Ed ora nella loro fitta rete di amici Pino Masciari e la moglie Marisa, hanno anche Raphael Rossi, ex vicepresidente di AMIAT, che ha denunciato un tentativo di corruzione nell’azienda torinese, e il circolo territoriale del Pd di Caluso, che lo scorso mese al Teatro S. Andrea ha organizzato l’incontro su ‘Legalità e senso civico: le istituzioni hanno ancora voglia di occuparsene?’. I Masciari e Rossi sono uniti da un profondo senso di legalità e di giustizia che pervade le loro esistenze. Sollecitati dagli avvocati Lauretta San Giorgio e Mauro Bianchetti, Pino Masciari e Raphael Rossi hanno raccontato le loro storie nate dagli stessi valori per il quali hanno messo in gioco il loro futuro. E anche la vita nel caso di Masciari.
La storia di Pino e della sua famiglia è una storia di coraggio e di legalità, di onestà e di trasparenza, che comincia nel 1994, quando finalmente l’imprenditore calabrese incontra qualcuno disposto ad ascoltare le sue denunce. La ‘ndrangheta lo accerchia, lo vessa, gli impedisce di lavorare. Ma non c’è solo la malavita. Perché se questa pretende il 3% sugli appalti, la politica vuole il 6%. Masciari racconta tutto. Fa nomi e cognomi, porta testimonianze precise, arriva al cuore del sistema. Le sue denunce hanno contribuito a mandare in carcere una cinquantina di esponenti della ‘ndrangheta, appartenenti alle famiglie più pericolose della Calabria. Per questo deve lasciare la Calabria ed entrare nel programma di protezione speciale come testimone di giustizia. “nella notte del 17 ottobre 1997 con mia moglie e i miei due figli che avevano uno e due anni – ha raccontato Masciari – ho lasciato la casa e la mia terra per sempre”. Comincia da qui una storia incredibile di esilio e di isolamento. Paradossalmente la sua figura di testimone di giustizia dovrebbe prevedere sicurezza. Ma questo non avviene. Pino, Marisa e i due figli vivono in un limbo: non hanno un nome di copertura, non possono rientrare a casa, vengono spostati in località sempre diverse, sono senza scorta. Nonostante ciò Masciari continua ad avere fiducia nello Stato, a testimoniare e raccontare quello che ha subito. Sarà la società civile, in particolare ‘associazione Libera di don Ciotti, ad occuparsi di lui e a salvarlo con una fittissima rete di amicizie e di sostegno.

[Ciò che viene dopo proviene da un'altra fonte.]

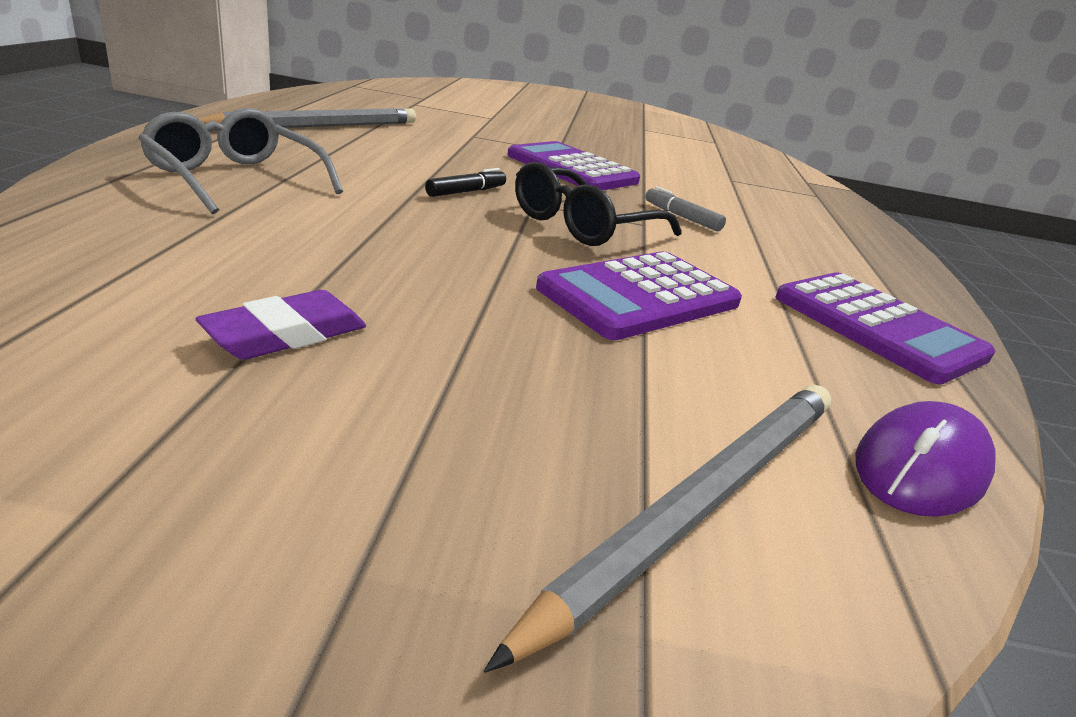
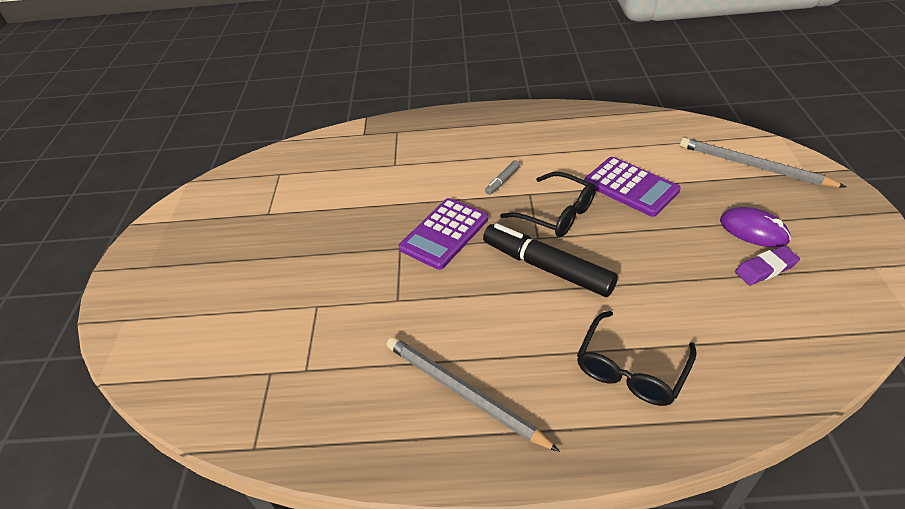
camera: 90 degrees left, 15 degrees up
(236, 179) = (631, 369): grey glasses -> black glasses
(286, 334) = (765, 269): purple eraser -> purple eraser turned 60 degrees counterclockwise
(466, 192) = (546, 267): black marker -> black marker, size x2.31
(877, 327) = (593, 127): purple calculator -> none
(920, 467) = (693, 128): purple mouse -> purple mouse (753, 230)

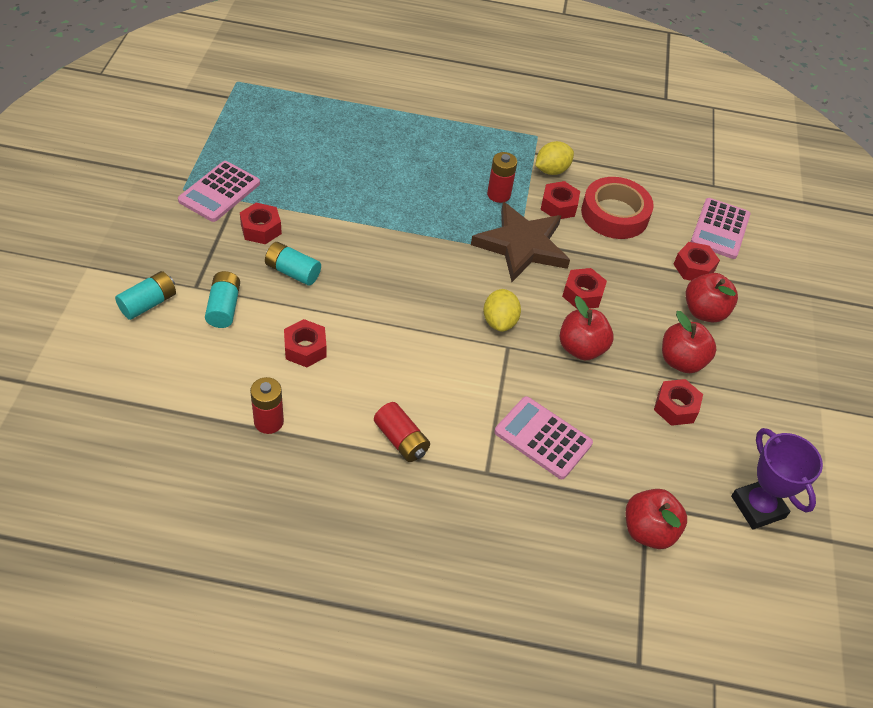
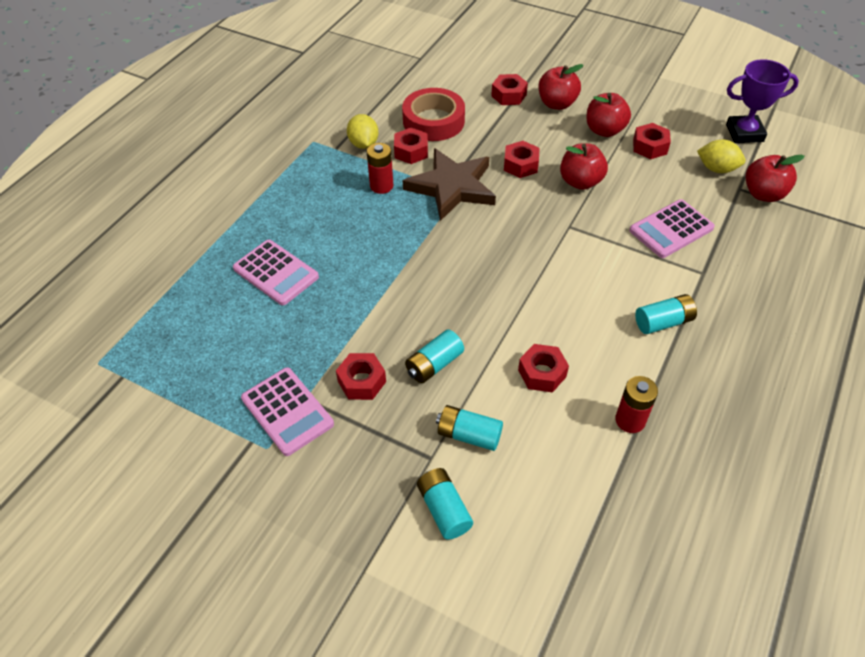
camera: 65 degrees left, 0 degrees up
(401, 440) = (663, 322): red battery -> turquoise battery
(499, 321) = (539, 224): yellow lemon -> yellow lemon (717, 169)
(720, 229) = (471, 69): pink calculator -> pink calculator (276, 273)

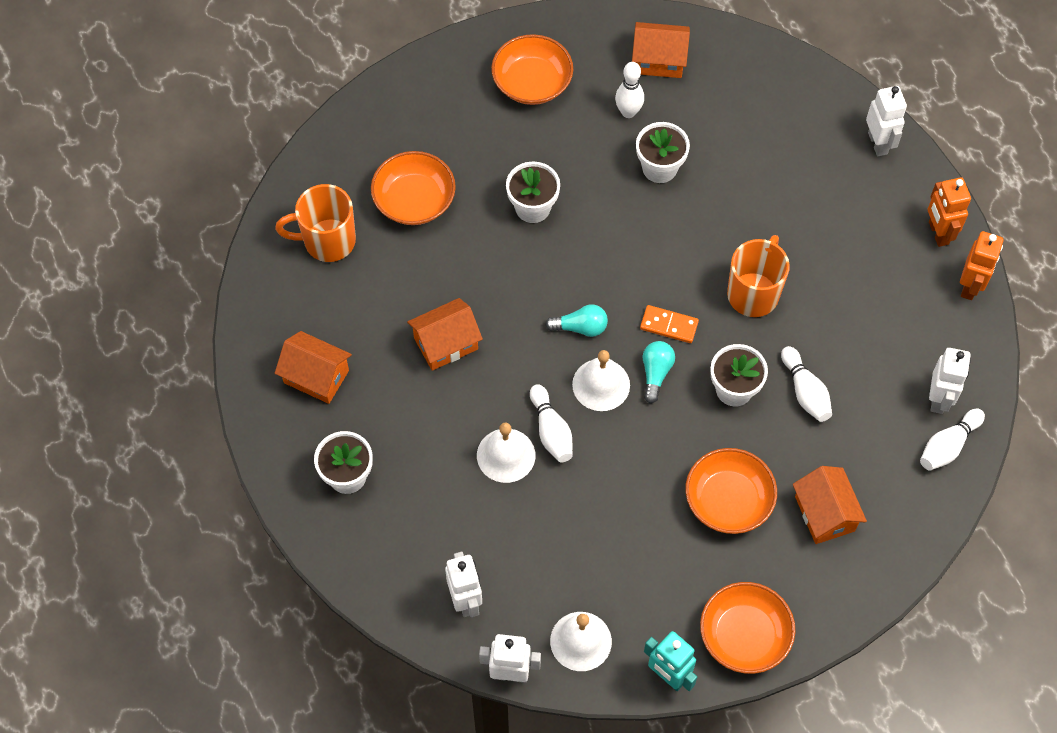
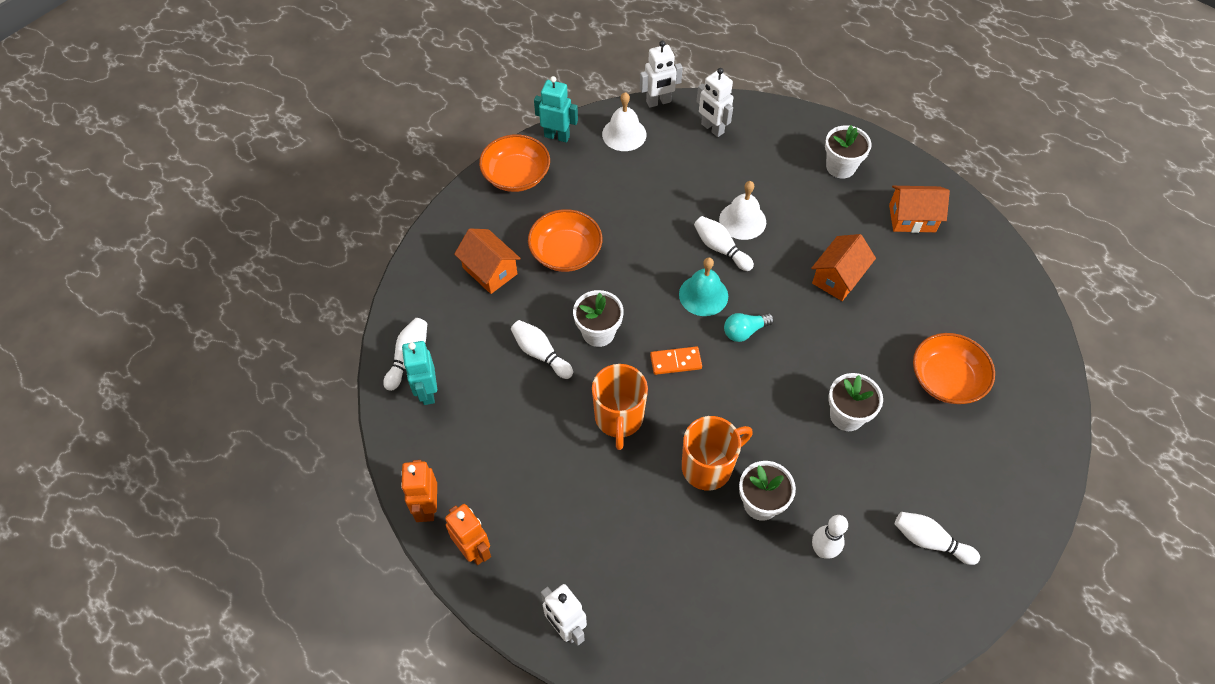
camera: 155 degrees right, 5 degrees down
(327, 241) = (985, 317): orange mug -> orange mug (708, 466)
(532, 83) = (930, 541): orange bowl -> white bowling pin
(601, 384) = (703, 295): white bell -> turquoise bell
(655, 373) = (666, 320): turquoise light bulb -> none
(659, 60) = (828, 626): orange house -> none
(939, 399) = (427, 392): white robot -> turquoise robot

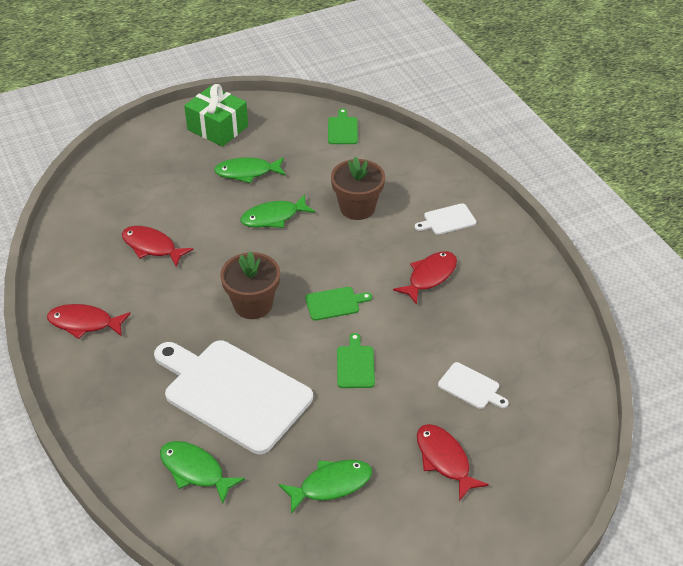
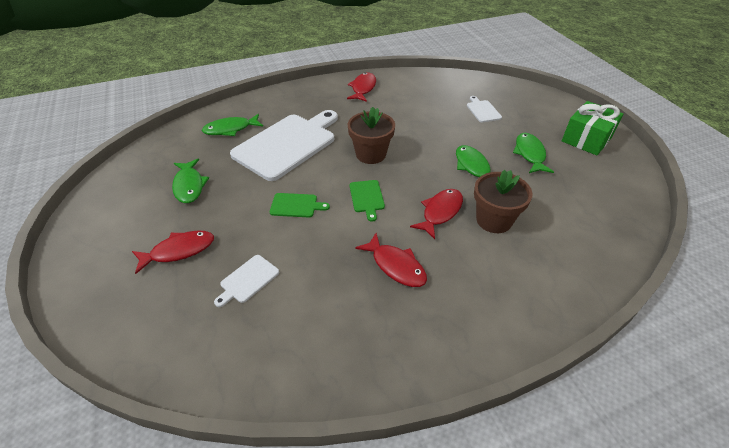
camera: 95 degrees right, 0 degrees up
(152, 247) = (433, 110): red fish -> red fish (440, 212)
(195, 470) = (230, 129): green fish -> green fish turned 150 degrees counterclockwise
(342, 129) = (619, 218): green cutting board -> none
(447, 220) = (484, 292): white cutting board -> white cutting board (483, 110)

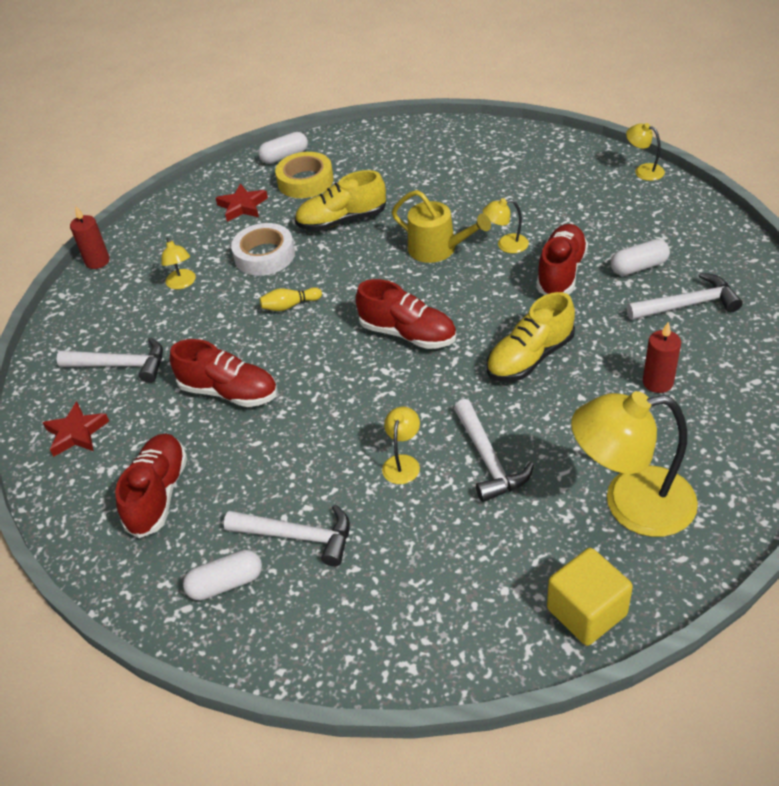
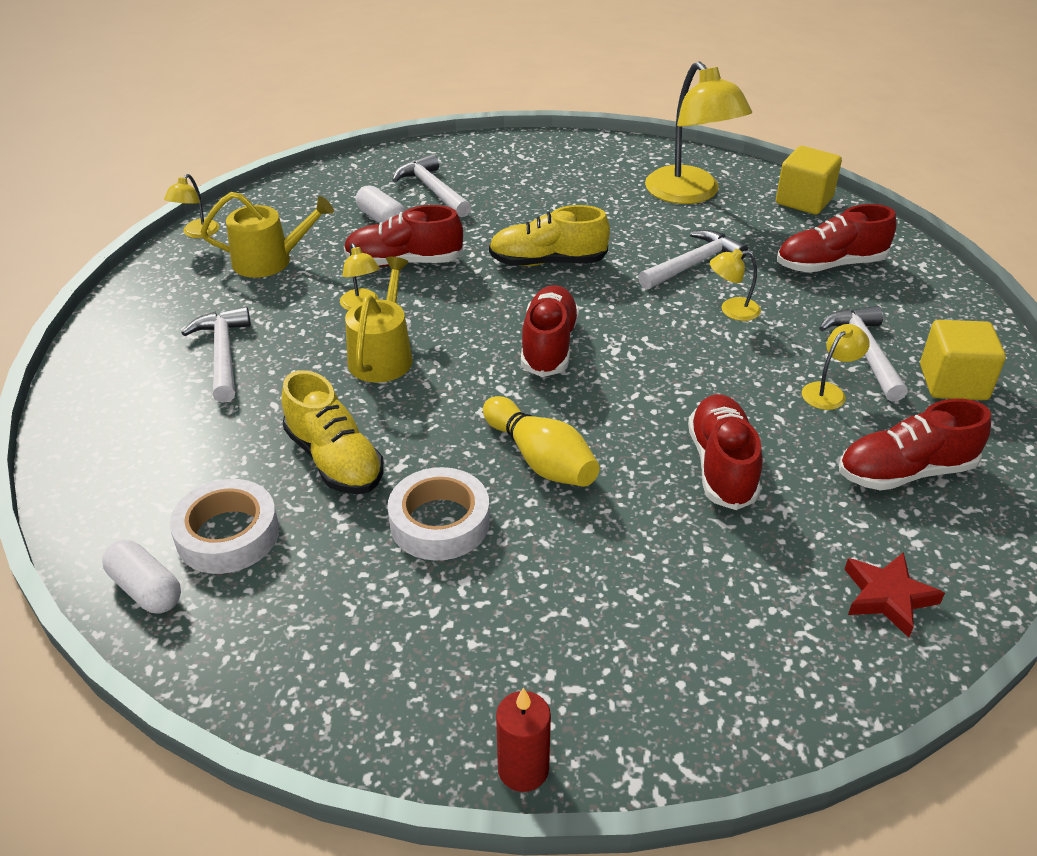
camera: 115 degrees left, 5 degrees down
(121, 365) = (744, 603): white hammer -> white hammer (223, 354)
(182, 283) = (538, 602): yellow lamp -> yellow lamp (829, 392)
(226, 583) = (953, 382): white capsule -> yellow cube
(242, 206) = (311, 598): red star -> none
(290, 305) = (540, 459): yellow bowling pin -> yellow bowling pin, size x1.76
(305, 181) = (228, 535): yellow tape -> white tape
(444, 574) = (830, 265): none -> red shoe
(530, 358) = (547, 262): yellow shoe -> yellow shoe turned 150 degrees clockwise
(588, 204) = (269, 261): none -> yellow watering can
(657, 382) = (546, 195): red candle -> none

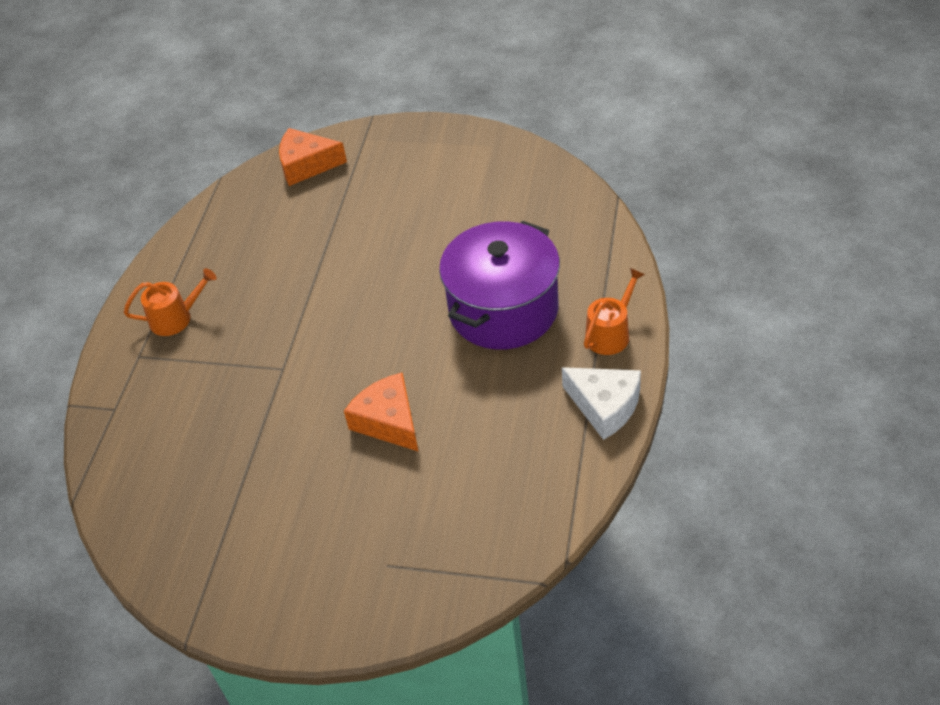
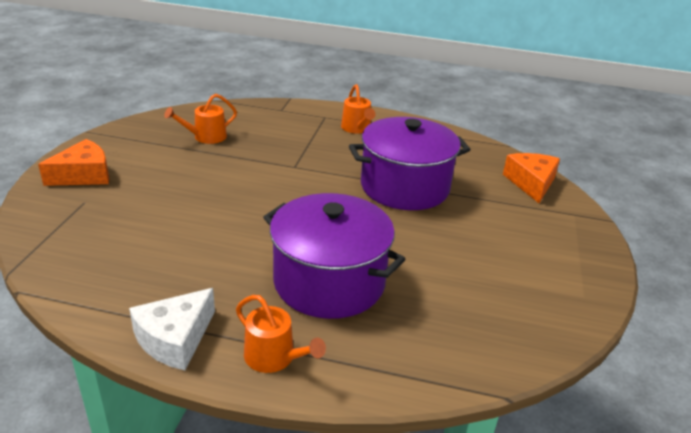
camera: 85 degrees right, 15 degrees down
(204, 479) = (206, 137): none -> orange watering can
(323, 264) = (404, 187): none -> purple pot
(388, 421) = (220, 209): orange cheese -> orange cheese (84, 175)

Come Masciari anche Rossi nella sua battaglia contro la corruzione all’inizio viene lasciato solo, costretto a pagarsi le spese legali dopo aver ‘scoperchiato’ con la sua denuncia un presunto episodio di corruzione all’interno dell’Amiat (il processo è alle prime battute), che aveva portato all’arresto (anche se per poche ore) dell’ex presidente dell’Amiat Giorgio Giordano.
“Abbiamo ritenuto da subito, dal momento stesso della nostra elezione – sottolineano Ilaria Minelli, segretaria del circolo e il suo Vice Oscar Ghedin – che la difesa della legalità, in tutte le sue forme e a tutti i livelli, dovesse essere un tema centrale della nostra attività. Riteniamo che chi, come Pino e Rapahel, persegue ideali di legalità e giustizia, non solo a parole, ma nei fatti, stravolgendo la propria esistenza e, spesso, a rischio della propria vita e di quella dei propri familiari, debba ricevere il sostegno non solo della società civile, ma anche e soprattutto delle Istituzioni e della politica. Per questo il nostro primo atto formale è stato invitare questi due uomini al nostro circolo”.